Voorstel van wet met memorie van toelichting tot wijziging van de Arbeidsomstandighedenwet 1998 (Technische verbeteringen en aanpassingen).


Volledige tekst

Voorstel van wet met memorie van toelichting tot wijziging van de Arbeidsomstandighedenwet 1998 (Technische verbeteringen en aanpassingen).

Bij Kabinetsmissive van 16 februari 2000, no.00.000746, heeft Uwe Majesteit, op voordracht van de Staatssecretaris van Sociale Zaken en Werkgelegenheid, J.F. Hoogervorst, bij de Raad van State ter overweging aanhangig gemaakt het voorstel van wet met memorie van toelichting tot wijziging van de Arbeidsomstandighedenwet 1998 (Technische verbeteringen en aanpassingen).

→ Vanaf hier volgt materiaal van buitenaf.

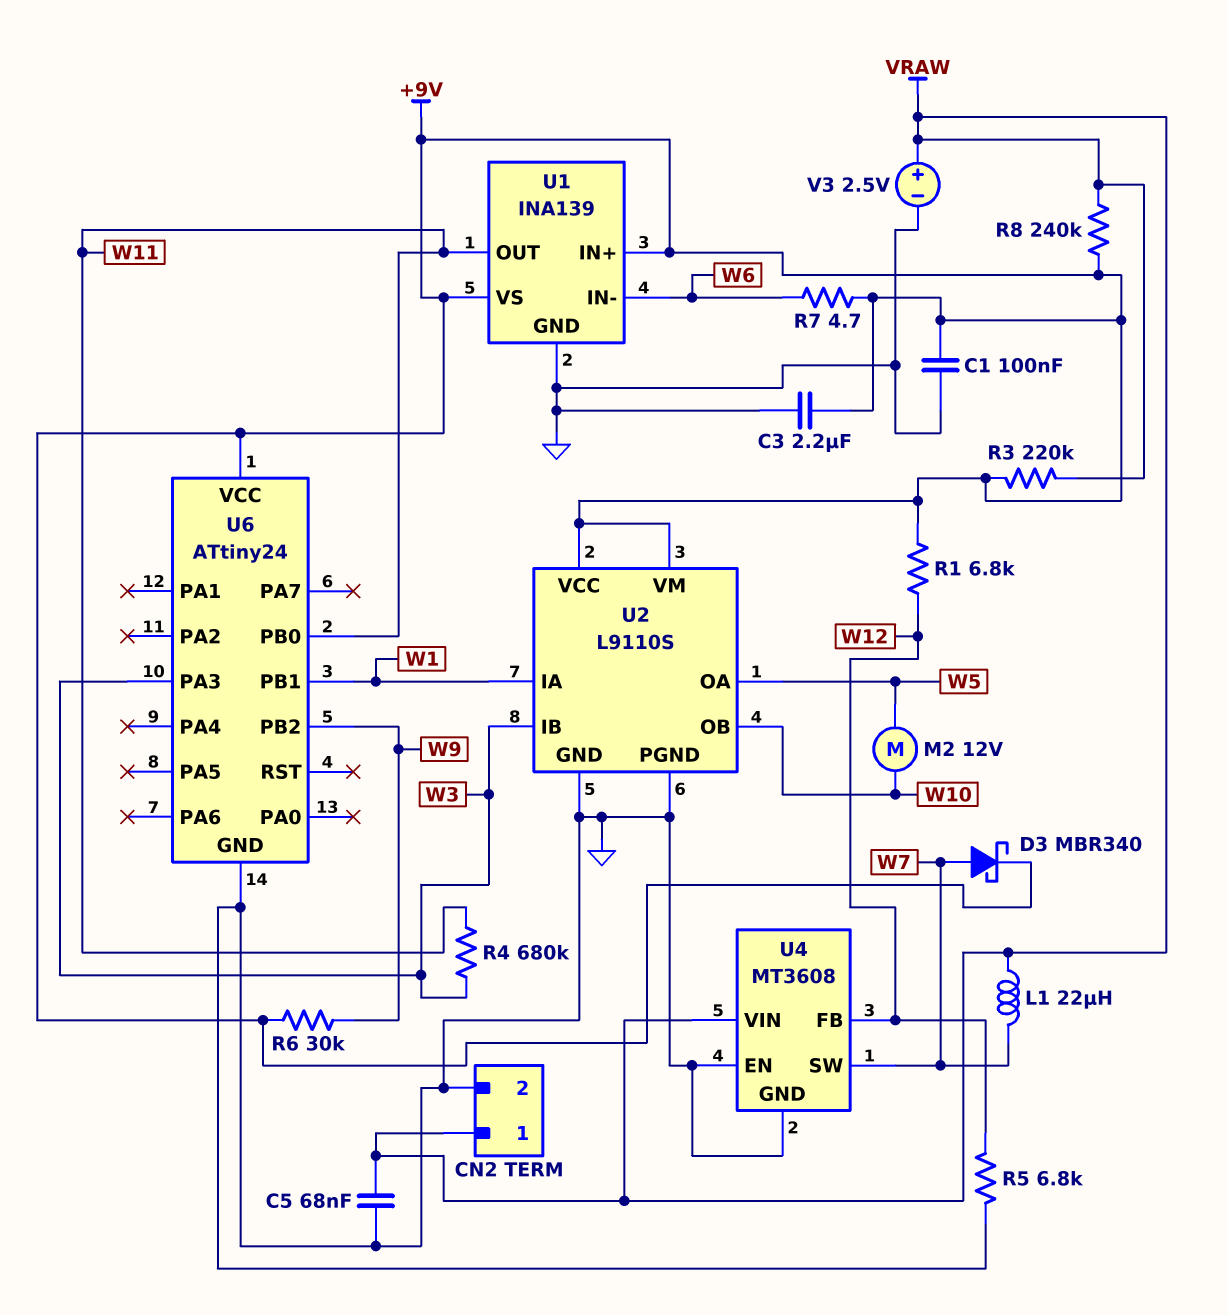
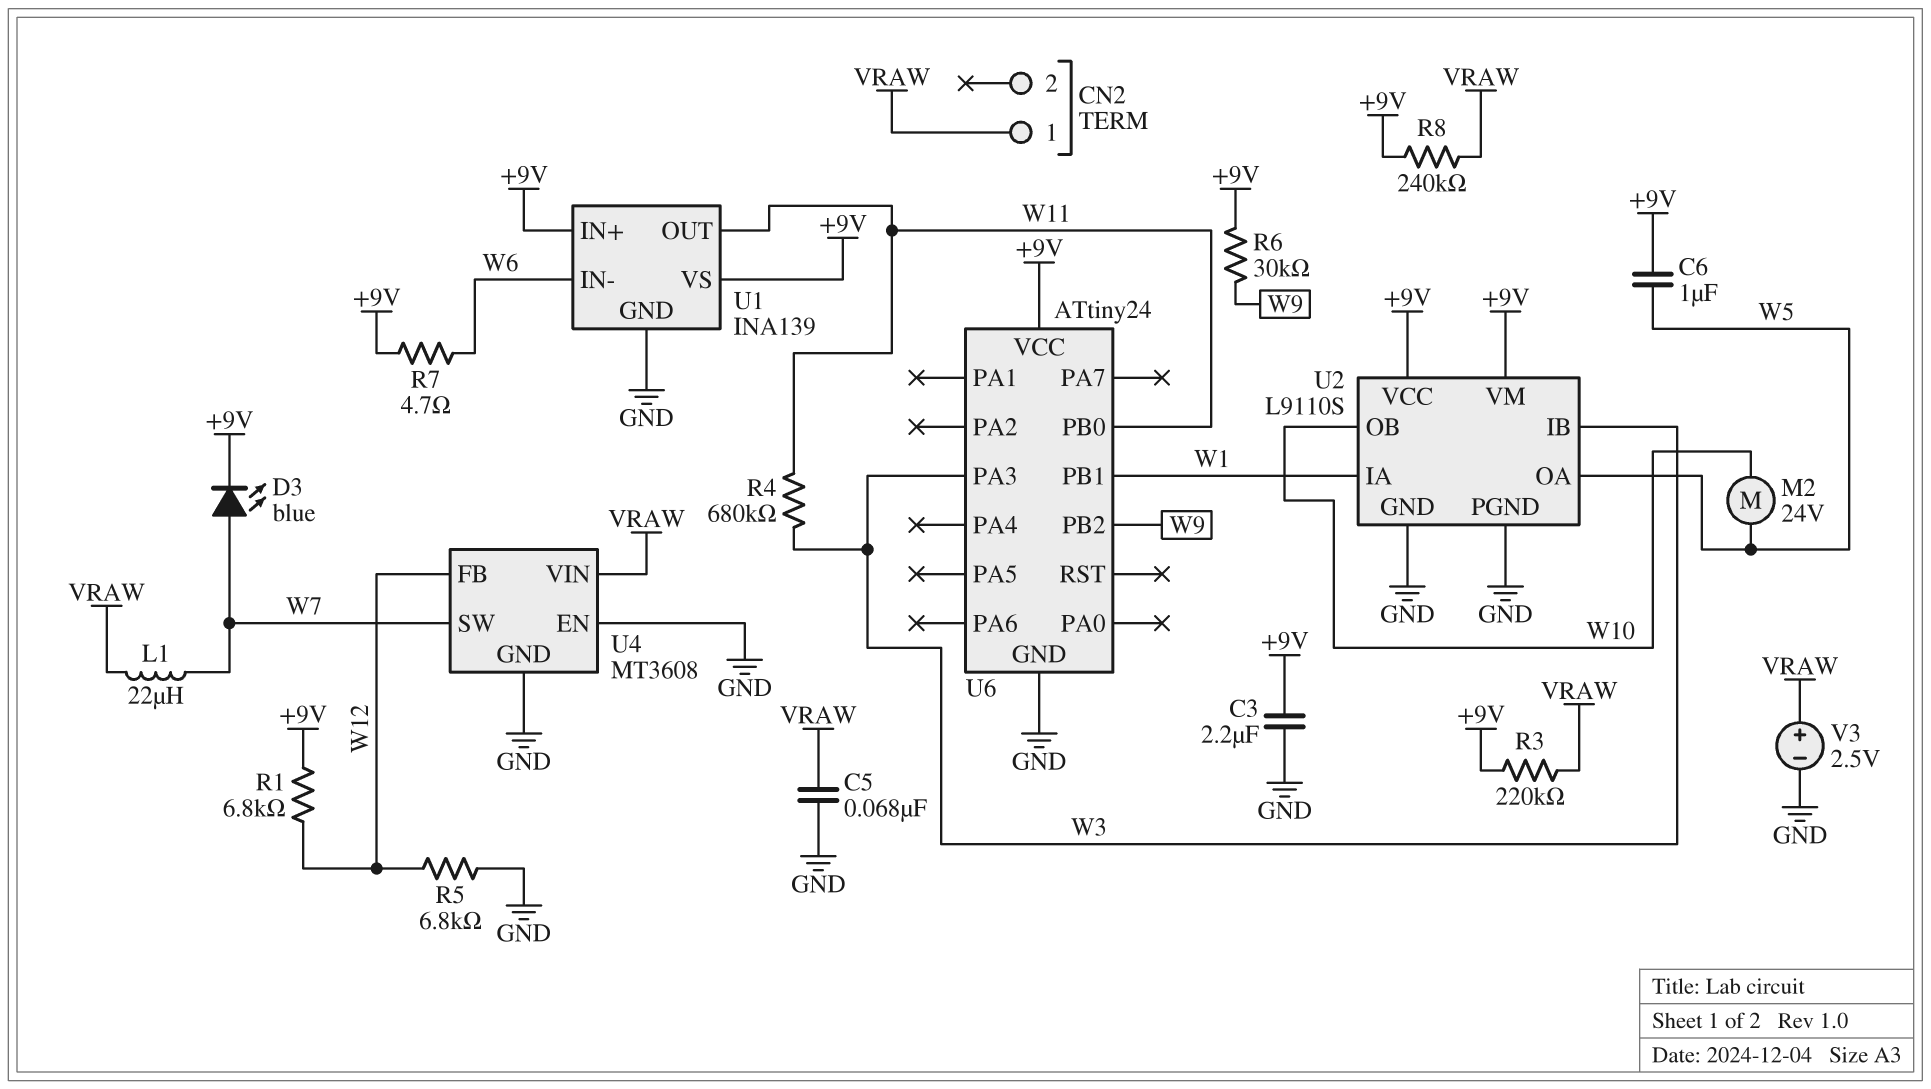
C1: 100nF (+9V, GND) -> none
C6: none -> 1uF (+9V, W5)
CN2 pin 2: GND -> none
D3: schottky MBR340 (A W7, K +9V) -> LED blue (A W7, K +9V)
M2: motor 12V (W5, W10) -> motor 24V (W5, W10)

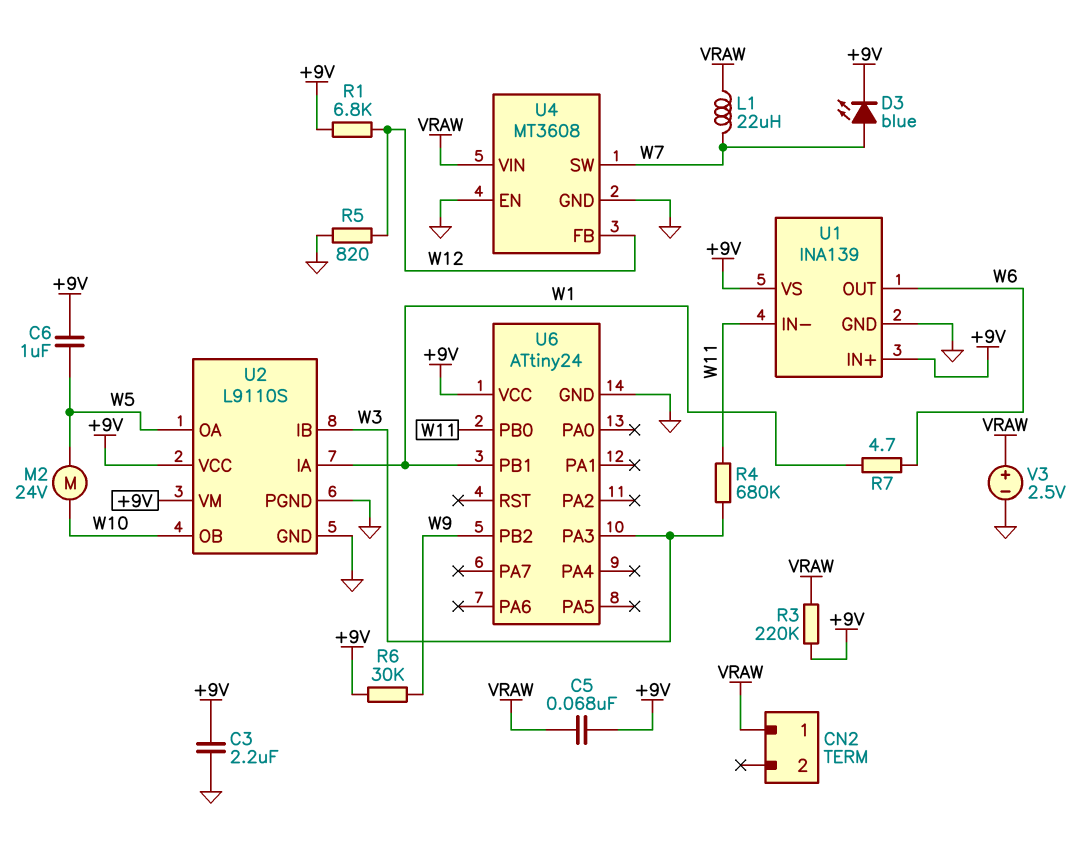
C5: 68nF (GND, VRAW) -> 68nF (+9V, VRAW)
R5: 6.8k (GND, W12) -> 820 (GND, W12)
R7: 4.7 (+9V, W6) -> 4.7 (W1, W6)
R8: 240k (+9V, VRAW) -> none
U1 pin IN-: W6 -> W11
U1 pin OUT: W11 -> W6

Het wetsvoorstel brengt wijzigingen aan in de Arbeidsomstandighedenwet 1998 voor een juiste toepassing van Europese regelgeving op het gebied van veiligheid en gezondheid van werknemers, voor een toereikende handhaving van het boeteregime en voor het aanbrengen van redactionele verbeteringen.
De Raad van State onderschrijft de strekking van het wetsvoorstel, maar plaatst daarbij de volgende kanttekening.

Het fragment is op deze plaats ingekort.